И публика восторженно принимает «Призрак оперы» не только потому, что это отличная музыка (впечатляюще сыгранная оркестром под руководством Мариам Барской), и не только из-за харизматика Ивана Ожогина в главной роли. Но потому, что весь спектакль — мечта о чуде и справедливости.
Чуде театра — и постановщики сделали все, чтобы зритель сидел и ахал, и вертел головой, и восхищался, и вздрагивал.
Двойники, появляющиеся в зеркалах, нежданно свешивающийся с колосников удавленник, сияние огней подземного озера, по которому плывет лодка, — все работает, слаженно и отрепетированно.

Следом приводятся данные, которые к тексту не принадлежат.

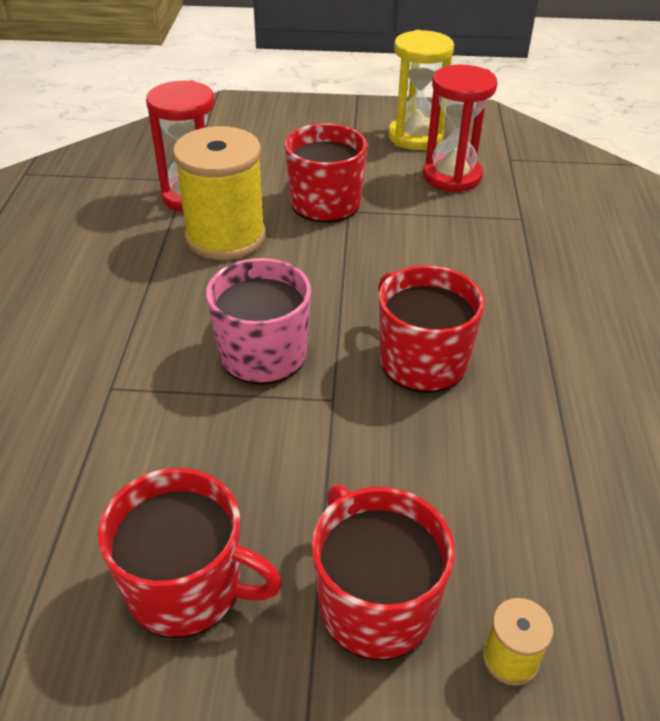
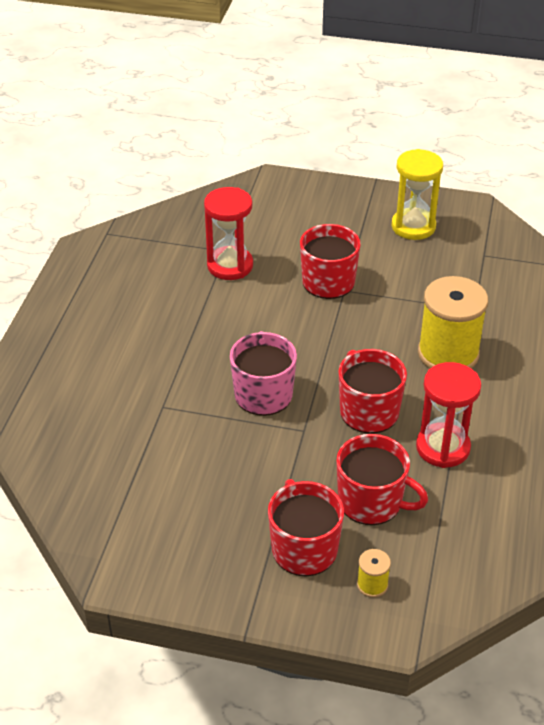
camera: 10 degrees right, 0 degrees up
(187, 587) = (200, 527): red mug -> red mug (371, 501)
(225, 237) = (250, 303): yellow spool -> yellow spool (448, 354)
(452, 176) = (432, 267): red hourglass -> red hourglass (443, 447)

Так, как бывает в лучших театрах мира — ну, например, в той же самой Парижской опере, где происходит действие романа и мюзикла.
В сюжете Призрак оперы опекает юную хористку Кристин (Тамара Котова), дает ей уроки пения и добивается ее дебюта на сцене, невежливо убрав действующую примадонну. Искренность и юное обаяние Кристин, ее свежий голос противопоставлены дурной театральщине ее титулованной конкурентки.
Но вот что занятно — Призрака интересует только музыка, только звук.
Сам старый театр как таковой — с пальмами и слонами в натуральную величину, с экзотическими нарядами и обязательной вставной балетной сценой (против которых в Париже безуспешно сражался, например, Вагнер) — его вполне устраивает и явлен публике во всем своем смешном великолепии. И это, между прочим, точное отражение вкусов значительной части меломанов, что в ХХ, что в XXI веке. Свежий голос находит поклонников, свежей режиссуре приходится труднее.
«Призрак оперы» ни с кем в театре не спорит (в отличие от главного героя), он рассказывает сказки — яркие, восхитительные и запоминающиеся; на выходе народ пытается спеть не только главную тему мюзикла, но и другие фрагменты — что бывает нечасто. Эти сказки хорошо звучат по-русски (над переводом работал Алексей Иващенко), воспроизведены отличным ансамблем певцов и ничуть не уступают лондонской версии. Конечно, они слегка печальны — гению музыки ничего не светит в личной жизни, девушка предпочтет гораздо более тривиального персонажа. Но какая же певица выберет жизнь в канализации, даже если там обитает ее педагог? Учителю — благодарность и поцелуй, руку и сердце — младому виконту.